I have to evaluate $\iiint_Q (x+y)^2 dV $, where $Q$ is a solid hemisphere within the bounds $z \ge 0$, $\space x^2+y^2+z^2 \le 4$.
I am assuming that in order to solve the above integral I have to convert the integral and its bounds from cartesian $(x, y, z)$ to spherical coordinates $(r, \theta, \phi)$.
For the $dr$ bound: the distance from origin $ (0, 2) $
For the $d \theta $ bound: the $\theta$ angle range $(0, 2\pi)$
For the $d \phi $ bound: the $\phi$ angle made $(-\frac{\pi}{2}, \frac{\pi}{2})$
However the answer states that the bounds for $d \phi$ are $(0, \frac{\pi}{2})$
How can this be when the question specifically states "solid hemisphere", which is half of a sphere, not a quarter of a sphere, which makes it so by by having the bounds $(0, \frac{\pi}{2})$ (at least this is my reasoning).
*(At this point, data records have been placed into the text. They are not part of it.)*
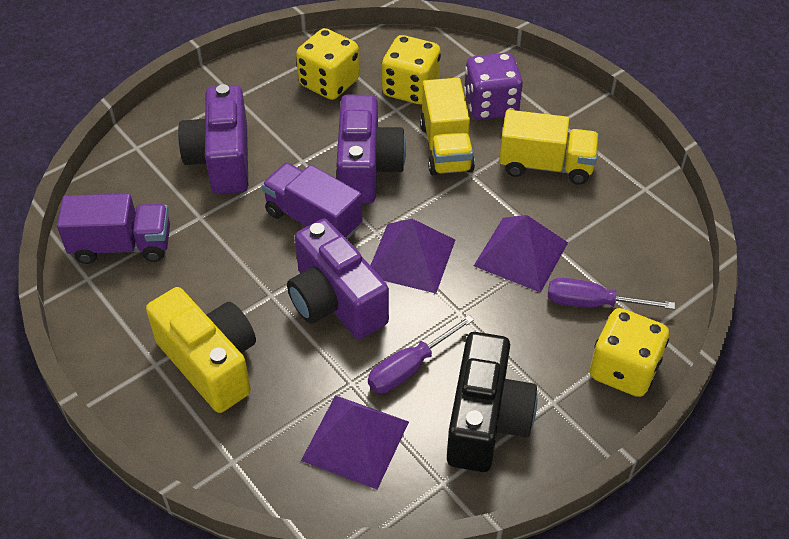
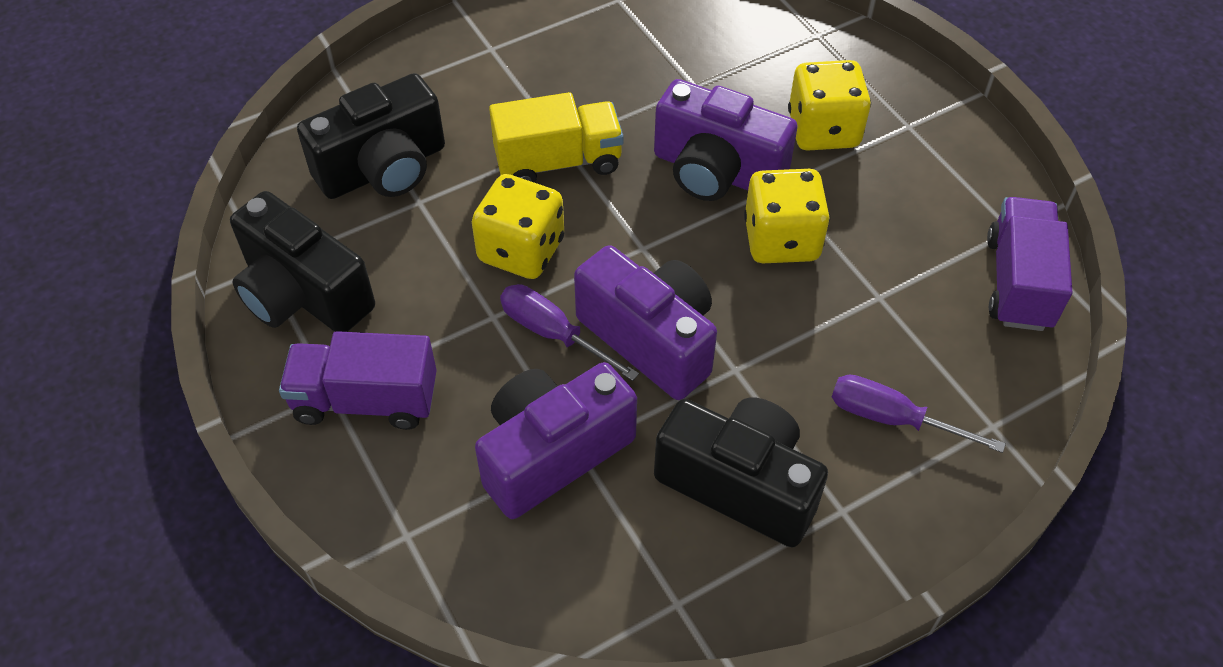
black camera: 1 -> 3
purple dice: 1 -> 0
purple pyramid: 3 -> 0
yellow camera: 1 -> 0
yellow truck: 2 -> 1

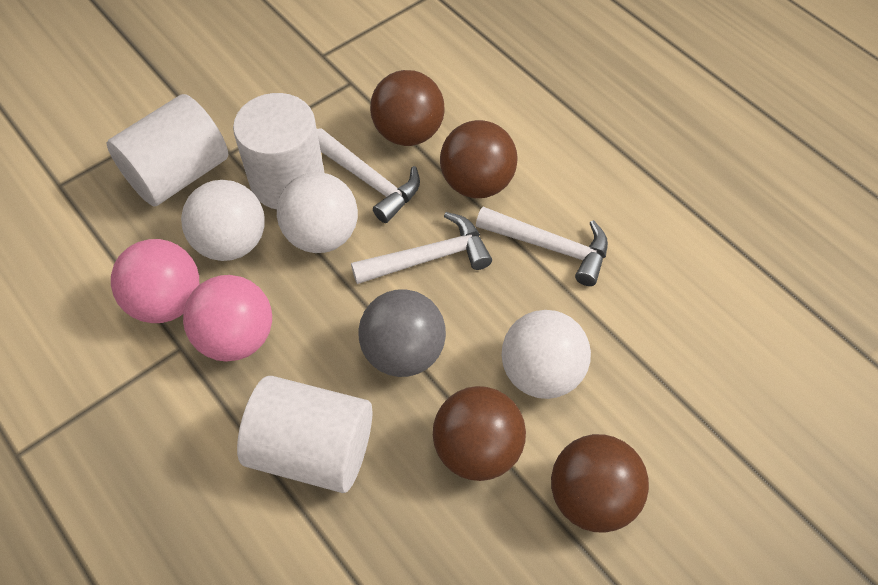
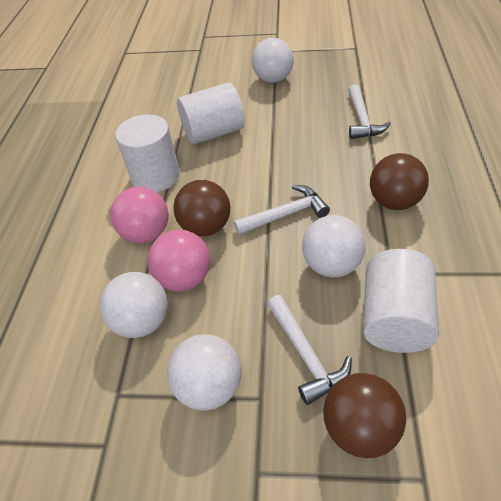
brown ball: 4 -> 3
grey ball: 1 -> 0
white ball: 3 -> 4

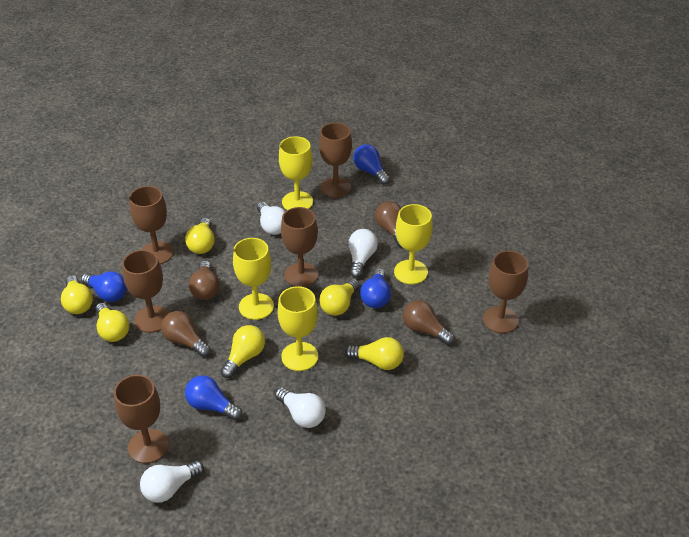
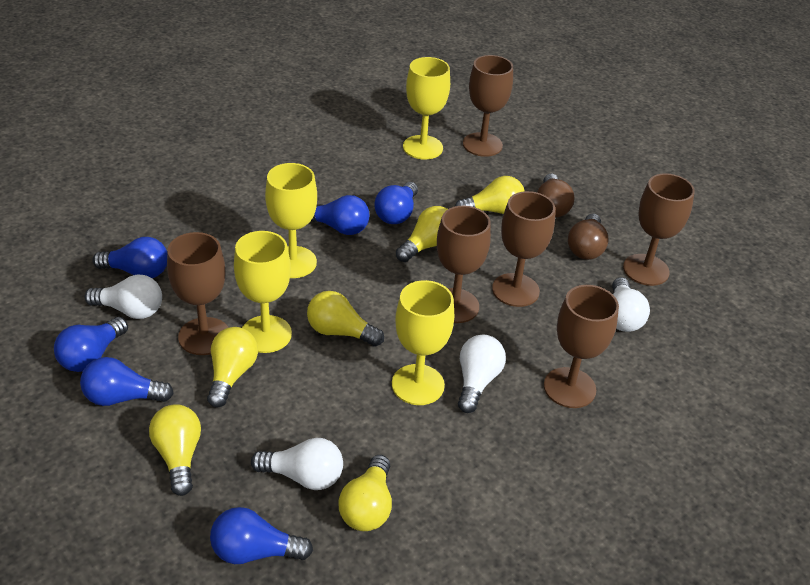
blue light bulb: 4 -> 6
brown light bulb: 4 -> 2

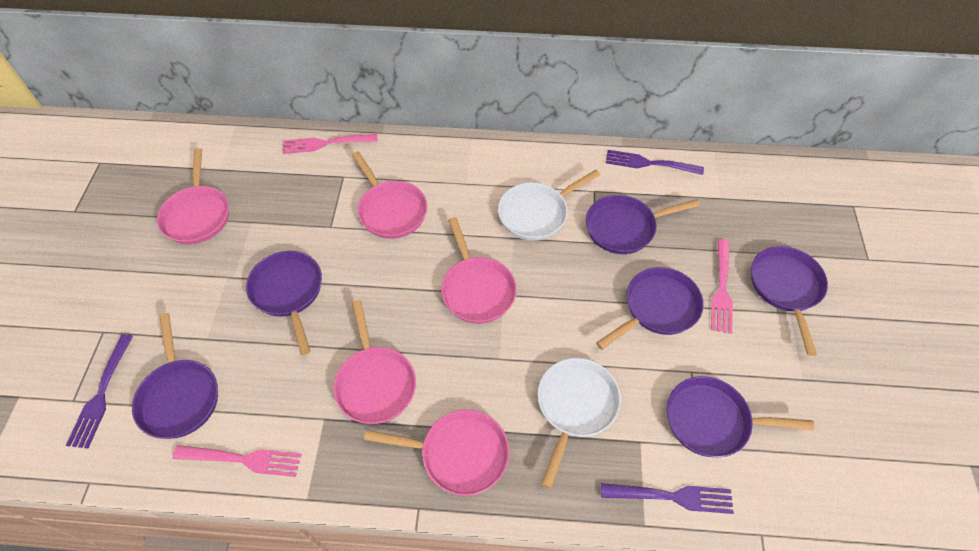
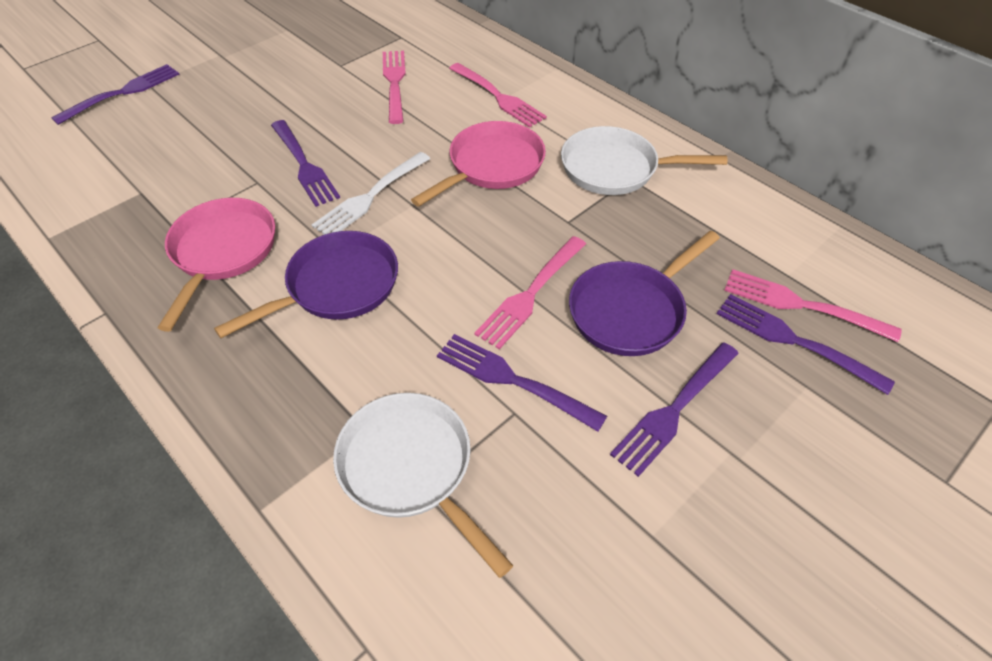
pink fork: 3 -> 4
pink pan: 5 -> 2
purple fork: 3 -> 5
purple pan: 6 -> 2
white fork: 0 -> 1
I am also having trouble converting the actual function $(x+y)^2$ to spherical coordinates, by using the relations
$x=rcos\theta$
$y=rsin\theta$
$r^2=x^2+y^2$
I converted the function $(x+y)^2$ to $ (r^2+2r^2cos\theta sin\theta)$, however this is also incorrect based on the answer provided.
What is the correct way for finding the $d\phi$ bounds and correct function transformation in this situation?